At first glance, our results appear to be even more unequivocally ambiguous than those of the “classroom horse-racing studies which preceded us. We found that not only do our output measures correlate rather poorly with test scores, they are not very stable in themselves; a third of the children were not consistently HOG or LOG over six months, and our c-unit count had a reliability coefficient of only .236 (p < .05: see appendix two for other counts). When we look at the choices that pairs of learners made, the only firm conclusion which we can draw is the rather banal one that pairs of two “High Output Generators did more of our b) exercises than pairs made of two “Low Output Generators. We are not able to make any accurate predictions about what Mixed HOG-LOG groups do.
Uncontrolled factors are clearly rampant. Among these factors are probably the crucial decisions which teachers and materials designers make, often in blithe disregard of Second Language Acquisition theory: teacher-centredness, use of mother tongue, choral work, and the motivational power of a ripping good yarn. Thus the huge gap--not a contradiction, but nevertheless a gap--between what SLA theory says may be good for us and what teachers and materials designers know will work remains. Necessarily--our research and even the book we developed is really a perverse attempt to build a bridge along that gap (on the what-will-work bank of the abyss) rather than across it.

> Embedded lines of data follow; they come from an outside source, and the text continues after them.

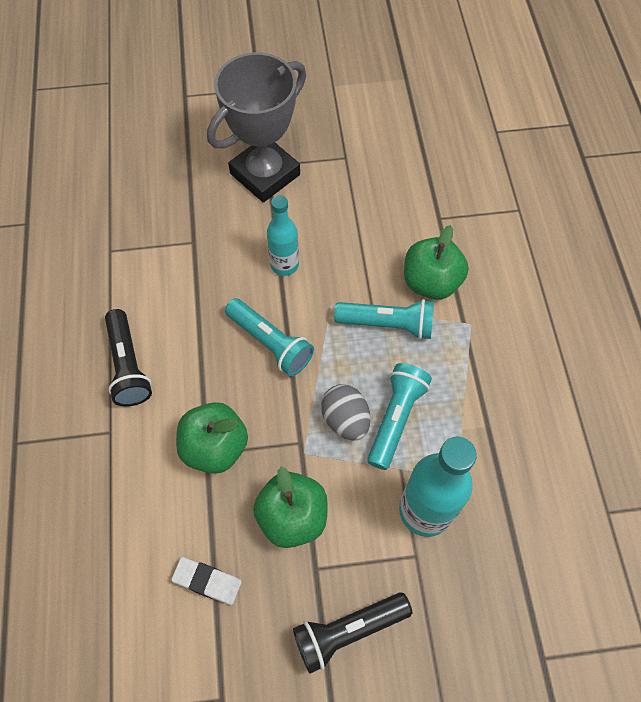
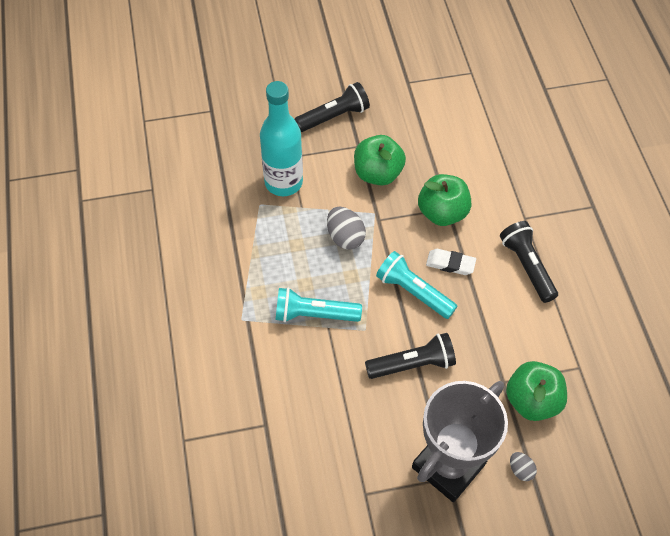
camera: 175 degrees right, 5 degrees down
(198, 167) = (520, 470): none -> grey egg
(207, 581) = (429, 135): white eraser -> white eraser (450, 264)
(284, 264) = (412, 364): turquoise bottle -> black flashlight
(395, 419) = (306, 240): turquoise flashlight -> none
(431, 282) = (275, 355): green apple -> green apple (532, 400)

Research has a tendency to shake the constructs that it is based on. This can be a very useful surveying or even ground-clearing exercise, but it is rather troublesome to those who have already erected substantial assets on those constructs. The data was not kind to the hypotheses we formulated, and still less to the categories of HOG and LOG we posited (fortunately, we posited these post-facto and did not use them to form classes). But we emerge from it with our faith in closed pairwork, even in crowded Korean classrooms, intact and to find the materials we rather prematurely erected upon it still standing. Our classrooms do not in fact chiefly consist of pure-bred HOGS or unmitigated LOGS; instead, they are a Gordian knot of learners with many abilities and many levels of ability not easily susceptible to disentanglement, whether by researchers or by sword-wielding administrators. Then let Prodromou’s remark that every classroom is a mixed ability classroom stand, not simply as a statement of what is, but as a statement of what should be….

To conclude:

In classrooms from Seoul to Cheju
You find learners who don’t talk and do
Some are seen, others heard
In c-unit and word
But the difference is sometimes just YOU!